DEC encourages visitors to the Catskills to ‘love our New York lands’ and practice safe, sustainable recreation

New York State Department of Environmental Conservation (DEC) Commissioner Basil Seggos is reminding visitors to the Peekamoose Blue Hole, and other popular areas including Kaaterskill Clove, to safely and responsibly enjoy outdoor recreation on public lands without endangering public safety or negatively impacting natural resources. This season, increased visitation to these popular areas is resulting in unsafe parking and hiking, and increased rescues, trash, and other environmental damage.

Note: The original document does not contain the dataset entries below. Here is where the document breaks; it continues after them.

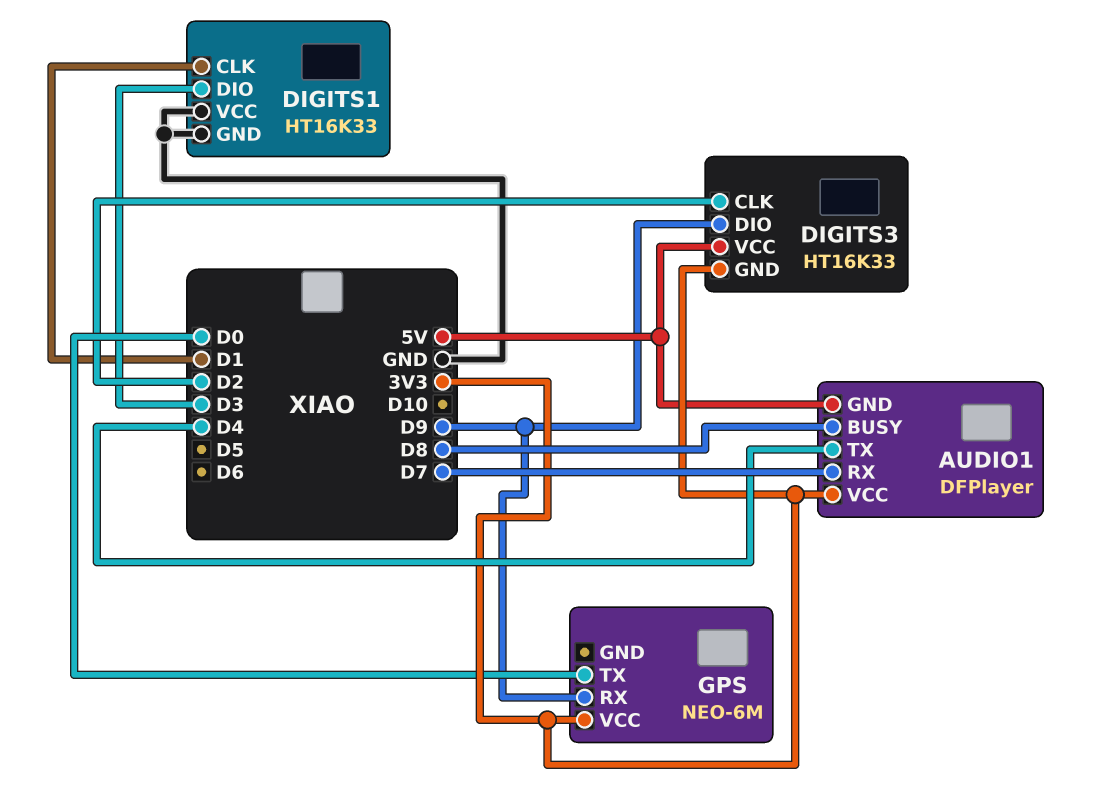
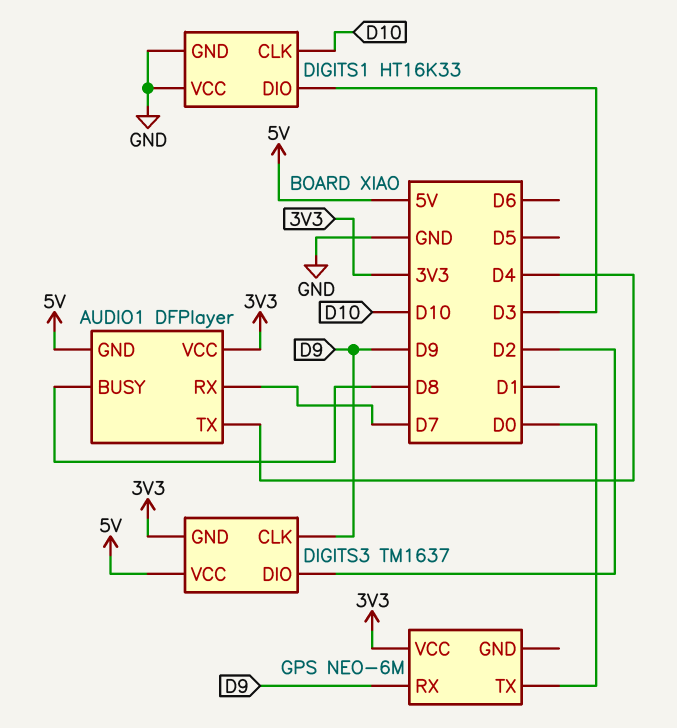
DIGITS1 pin CLK: D1 -> D10
DIGITS3: HT16K33 -> TM1637
DIGITS3 pin CLK: D2 -> D9
DIGITS3 pin DIO: D9 -> D2

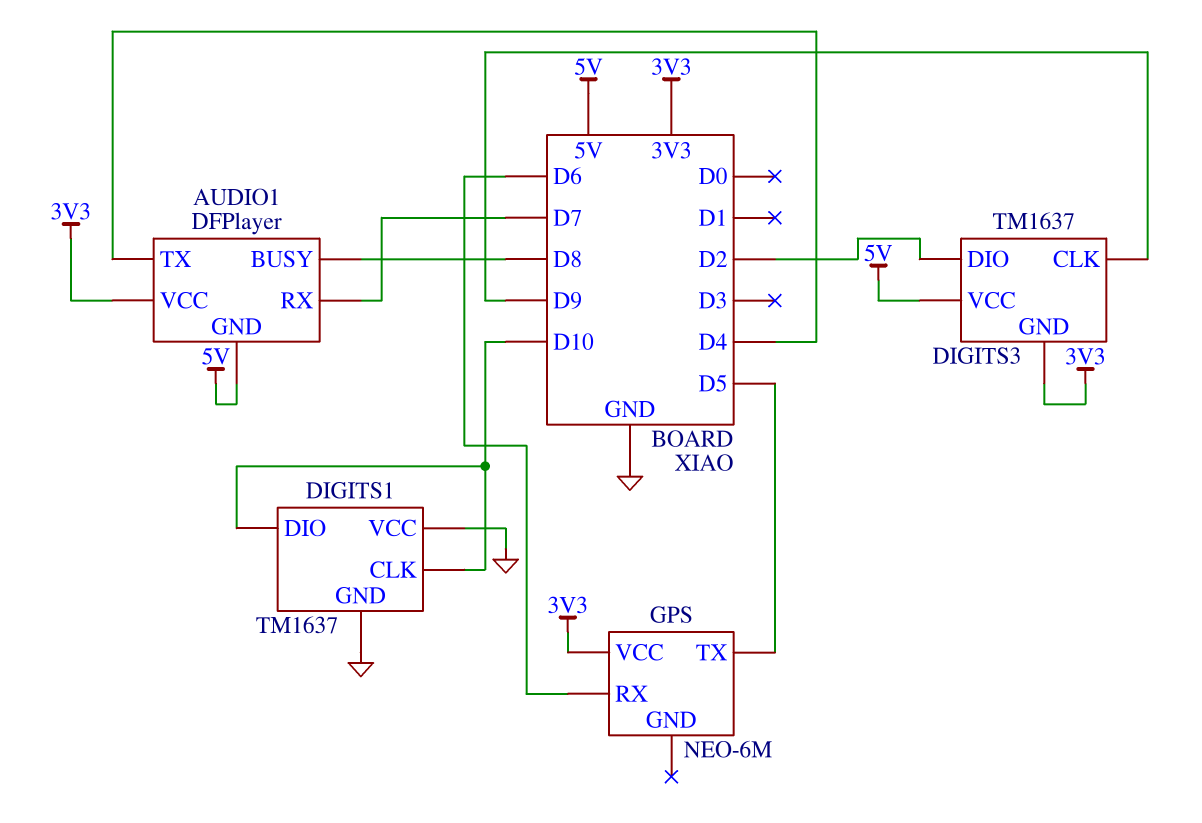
DIGITS1: HT16K33 -> TM1637
DIGITS1 pin DIO: D3 -> D10
GPS pin RX: D9 -> D6
GPS pin TX: D0 -> D5

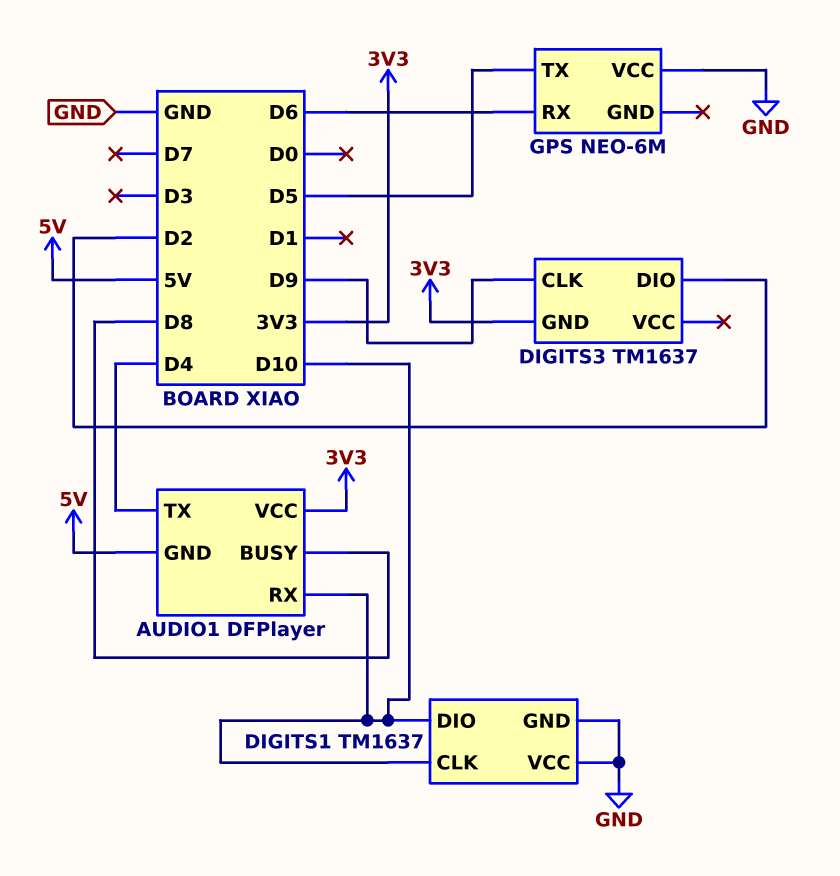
AUDIO1 pin RX: D7 -> D10
DIGITS3 pin VCC: 5V -> none
GPS pin VCC: 3V3 -> GND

DEC is encouraging all New Yorkers to practice safe and responsible recreation to protect themselves and others.

“The Catskills offer beautiful natural treasures that attract people from across the state and country, and DEC wants to continue to share these experiences,” said Commissioner Seggos. “That’s why we’re continuing to work with our partners to promote sustainable use and ensure we protect this special place. Being prepared, following the local and state requirements for public lands, and preventing damage to our trails and waterways are among the steps visitors can take to help protect themselves and the Catskills for generations to come.”

DEC is observing a continued increase in visitation to Peekamoose Blue Hole by users without the required permit, as well as unsafe parking and trash. Last year, DEC updated regulations as part of an ongoing effort to improve public safety and reduce environmental impacts in the area. A permit is required for all visitors to the Peekamoose Blue Hole and the nearby corridor along the Rondout Creek, including campers, picnickers, hikers, and anglers. Visitors need a permit seven days a week including holidays from May 15 through Sept. 15. Current regulations include:

Finger Lakes Partners (Billboard)

  • Visitors are required to obtain a permit for a $10 fee through Reserve America, consistent with fees for other DEC recreation-oriented Day Use Areas in the Forest Preserve;
  • The permit must be displayed when on site;
  • Parking in designated parking areas only. Parking along the shoulder of the road is prohibited by the town and is a tow away zone;
  • Permits must list the names of all members of the visiting party when making the reservation. Names can be changed up to one day in advance;
  • Prohibit alcohol and coolers larger than 12 inches in any dimension at the Blue Hole. Limited use will be allowed at nearby designated camping areas only; and
  • Camping permits are now required to reserve primitive tent sites in the Lower, Middle, and Upper fields. Visit Reserve America’s website to make a reservation.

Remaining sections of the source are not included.